4. A microphone apparatus according to claim 1, and further comprising a residual voice detector (AZ) configured to use the voice measure function (A) to determine a residual voice activity measure (Vz) of voice sound (V) in the suppression beamformer signal (Sz), and wherein the main filter controller (CF) further is configured to control the main transfer function (HF) to converge towards being congruent with the candidate transfer function (Hw) in dependence on the candidate voice activity measure (Vw) and the residual voice activity measure (Vz).

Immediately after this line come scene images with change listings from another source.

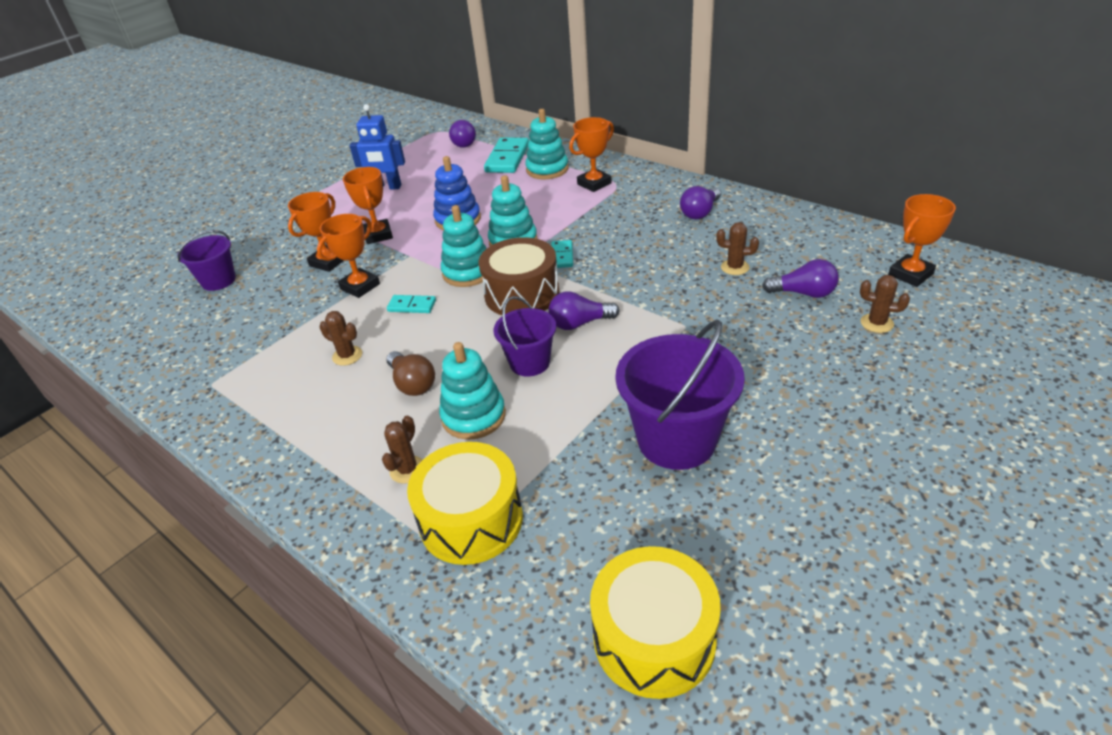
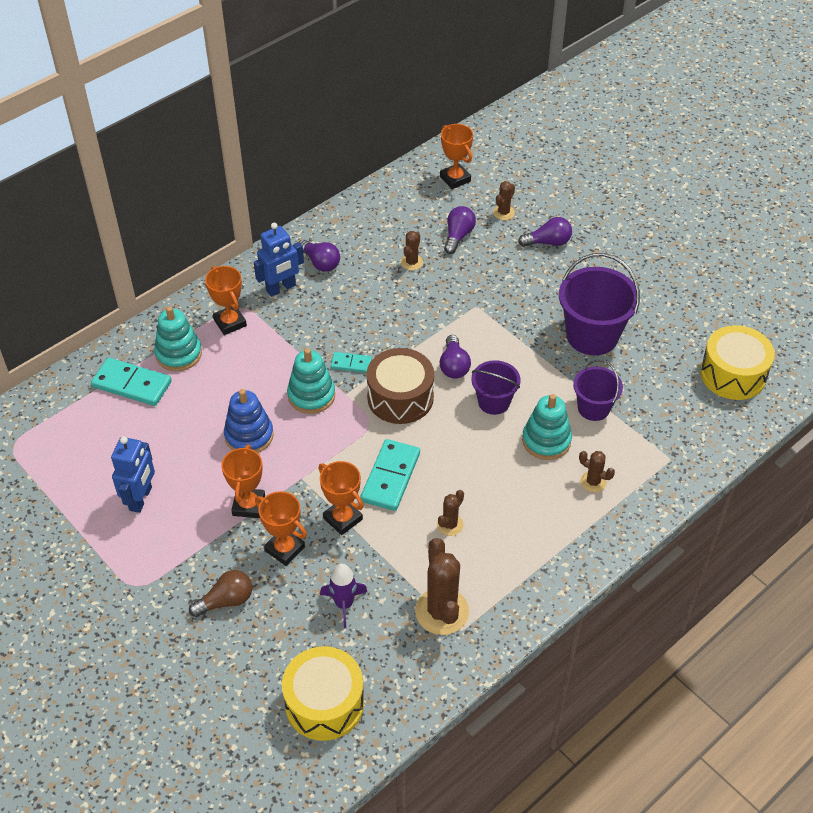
camera: 85 degrees left, 10 degrees up
(218, 281) = (281, 652): purple bucket -> purple bucket (593, 408)
(237, 367) = (442, 611): none -> brown cactus
(261, 305) = (344, 604): none -> purple rocket
(378, 235) = (249, 505): orange trophy -> orange trophy turned 75 degrees counterclockwise
(412, 306) = (390, 477): turquoise domino -> turquoise domino, size x1.83
(412, 384) = (499, 478): brown light bulb -> brown light bulb (226, 601)
(463, 143) = (65, 422): purple light bulb -> purple light bulb (548, 242)
(468, 272) = (351, 433): turquoise stacking toy -> none
(471, 520) = (643, 448): yellow drum -> yellow drum (324, 703)
(651, 199) = (281, 288): none -> blue robot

5. A microphone apparatus according to claim 4, wherein the main filter controller (CF) further is configured to:

determine a candidate beamformer score (E) in dependence on the candidate voice activity measure (Vw) and the residual voice activity measure (VZ);

control the main transfer function (HF) in further dependence on the candidate beamformer score (E) exceeding a first threshold (EB); and

increase the first threshold (EB) in dependence on the candidate beamformer score (E).

6. A microphone apparatus according to claim 5, wherein the main filter controller (CF) further is configured to provide a user-voice activity signal (VAD) in dependence on a beamformer score (E, EF) exceeding a second threshold (Ev).

7. A microphone apparatus according to claim 6, wherein the main filter controller (CF) further is configured to provide a no-user-voice activity signal (NVAD) in dependence on a beamformer score (E, EF) not exceeding a third threshold (EN), wherein the third threshold (EN) is lower than the second threshold (Ev).

8. A microphone apparatus according to claim 1, wherein the voice measure function (A) correlates positively with an energy level or an amplitude of a signal (SW, Sz) to which it is applied.

9. A microphone apparatus according to claim 1, wherein the first microphone unit comprises a first delay unit configured to delay the first input audio signal (X) and/or the second microphone unit comprises a second delay unit adapted to delay the second input audio signal (Y).

10. A headset (1) comprising a microphone apparatus (10) according to claim 1.